= Lower Central Province =

The Lower Central Province was a two-member electoral province of the Western Australian Legislative Council, located in the South West and Great Southern regions of the state. It was one of several rural seats created following the enactment of the Constitution Acts Amendment Act (No.2) 1963, and became effective on 22 May 1965. Although initially a safe seat for the Country Party, it usually only contained one safe Assembly seat for that party, and by 1983, the Liberal Party were able to maintain both seats comfortably.

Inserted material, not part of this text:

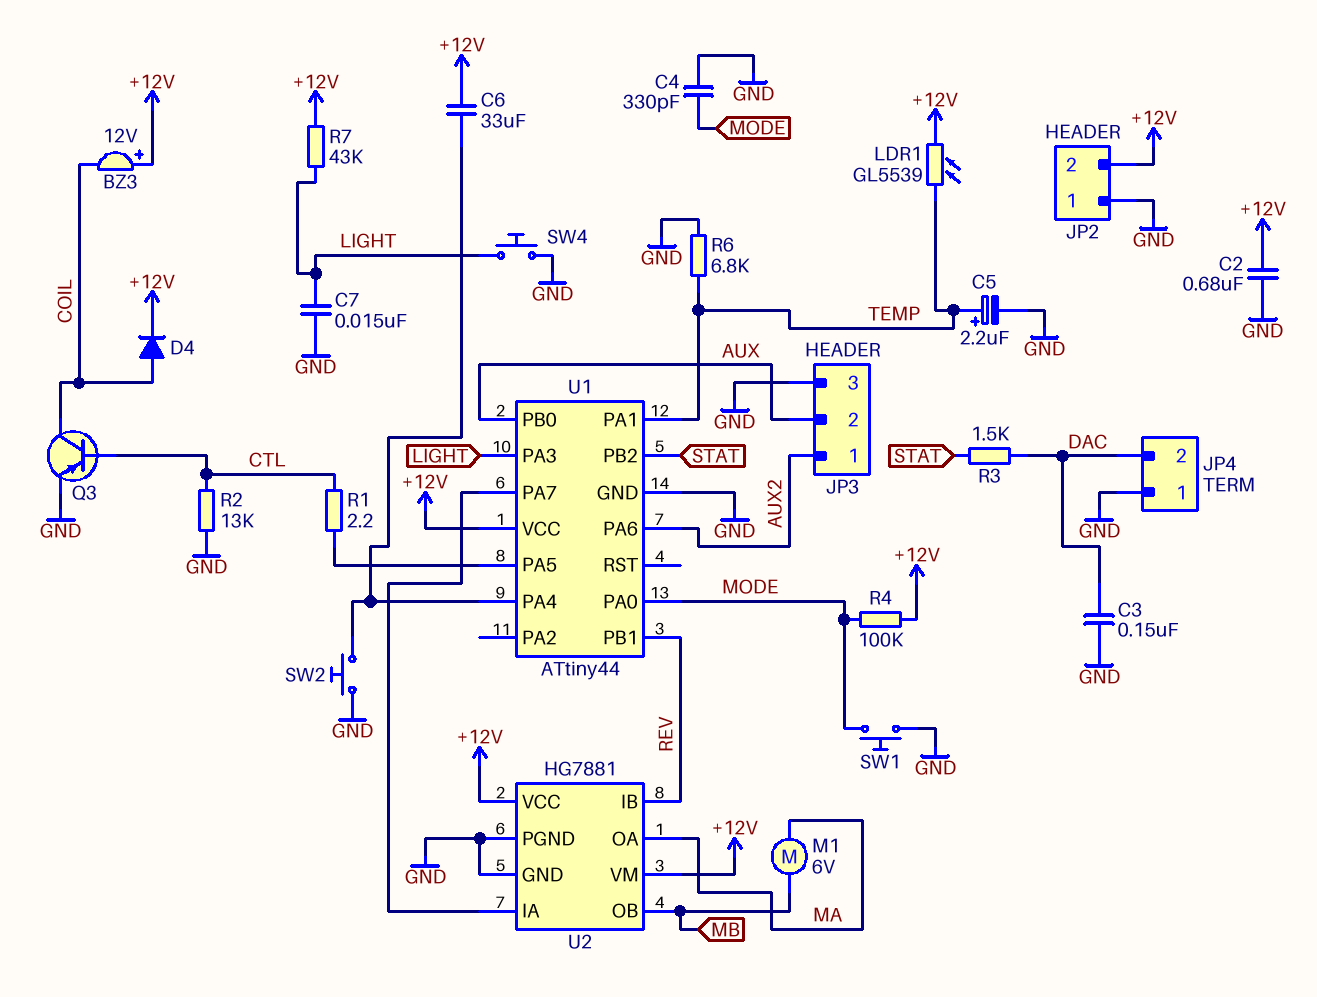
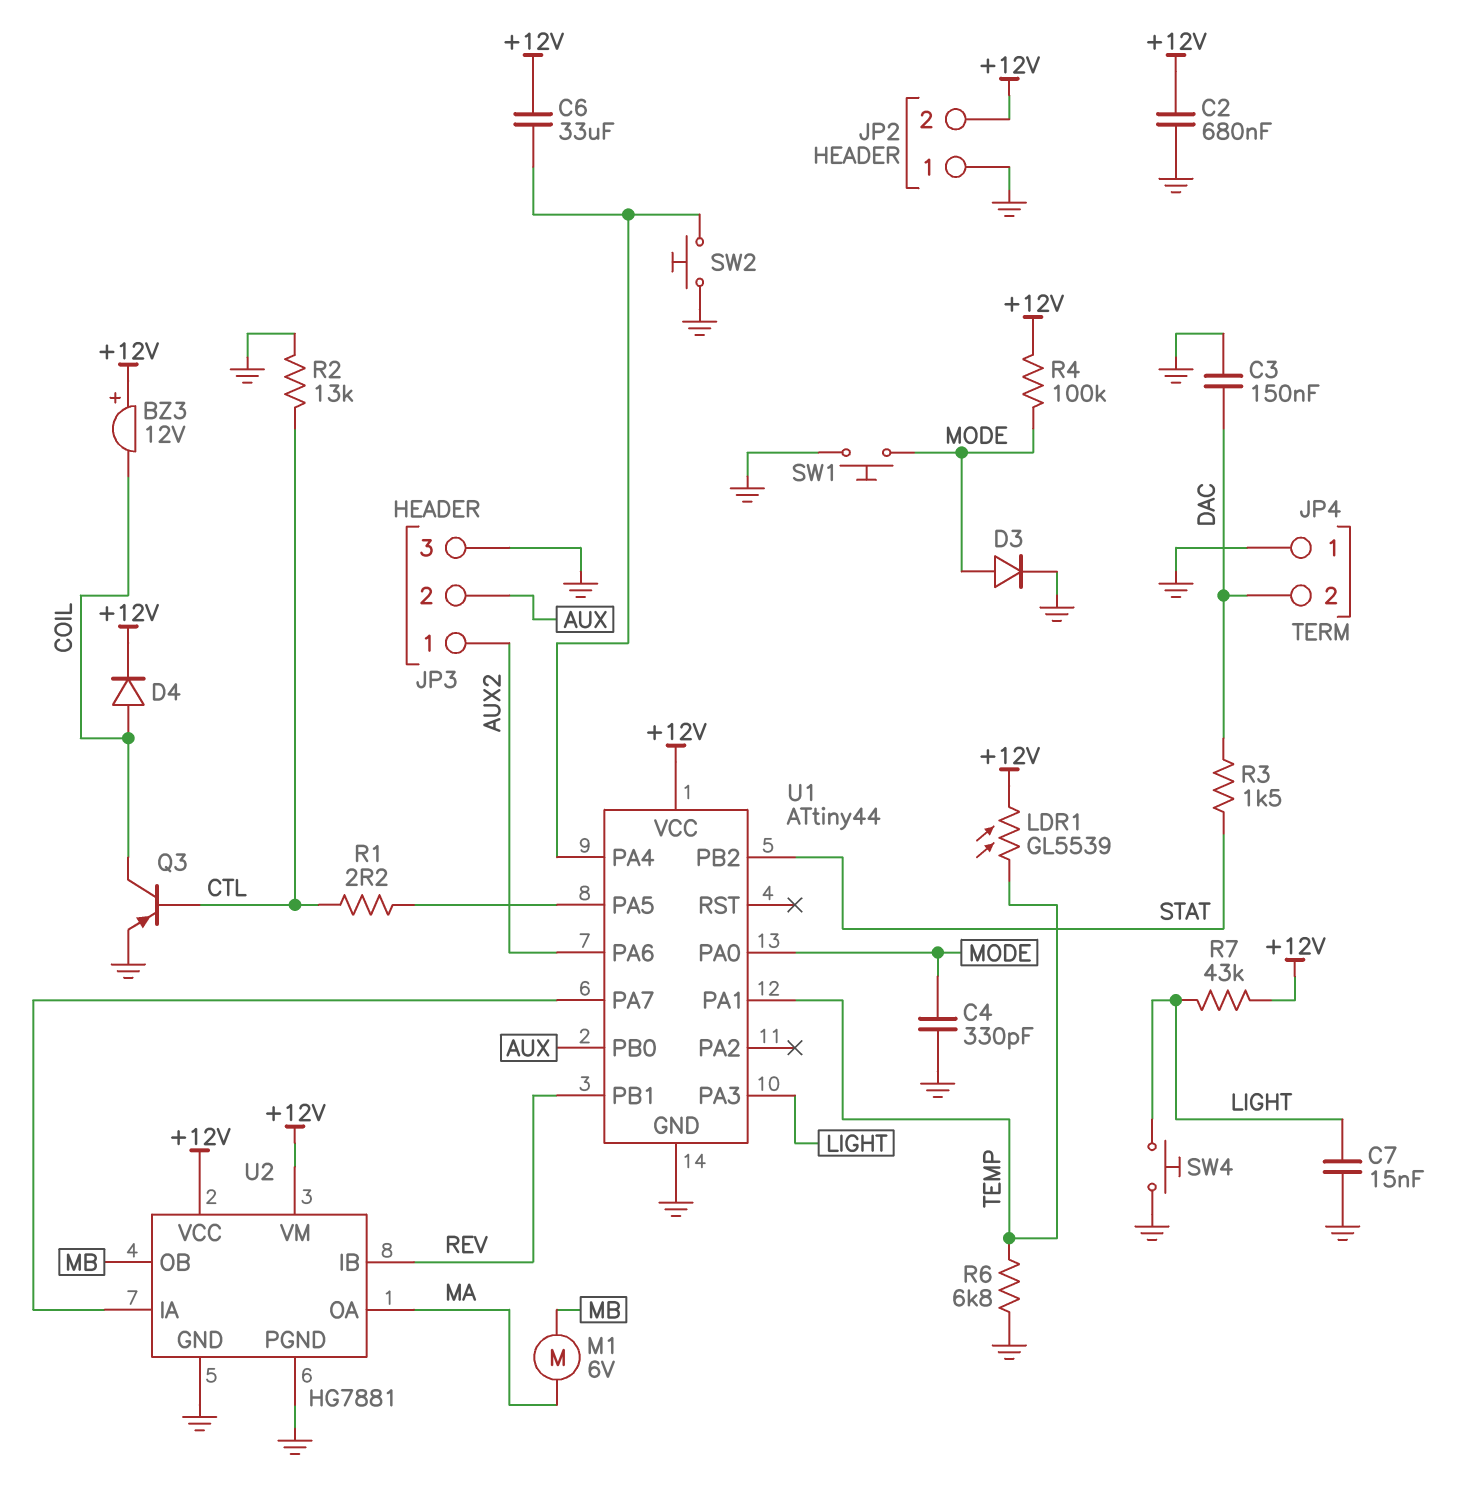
C5: 2.2uF (plus TEMP, minus GND) -> none
D3: none -> diode (A MODE, K GND)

In 1989, the province was abolished by the Acts Amendment (Electoral Reform) Act 1987, and was divided between the Agricultural and South West regions under the new proportional voting system.

==Geography==
The province was made up of several complete Legislative Assembly districts, which changed at each distribution.

| Redistribution | Period | Electoral districts | Electors | % of State |
| 1963–64 | 22 May 1965 – 22 May 1968 | Collie, Katanning, Narrogin | 15,722 | 4.24 |
| 1966 | 22 May 1968 – 22 May 1974 | 17,139 | 4.14 |
| 1972 | 22 May 1974 – 22 May 1977 | Collie, Katanning, Warren | 23,075 | 4.19 |
| 1976 | 22 May 1977 – 22 May 1983 | 24,536 | 3.88 |
| 1982 | 22 May 1983 – 22 May 1989 | Collie, Narrogin, Warren | 25,297 | 3.56 |

==Representation==
===Members===

| Member 1 | Party |  | Term |  | Member 2 | Party |  | Term |
| Thomas Perry |  | Country | 1965–1977 |  | Sydney Thompson |  | Country | 1965–1974 |
| Sandy Lewis^{[1]} |  | Liberal | 1974–1988 |  | Winifred Piesse |  | National (NCP) | 1977–1983 |
|  | Bill Stretch |  | Liberal | 1983–1989 |
|  | Ind. Lib. | 1988–1989 |  |

 Sandy Lewis resigned from the Liberal Party in March 1986 following the decision by the Shadow Ministry to appoint standing committee chairmen from amongst its own numbers. He rejoined the party in October 1986, but left again after failing to be preselected in mid-1988.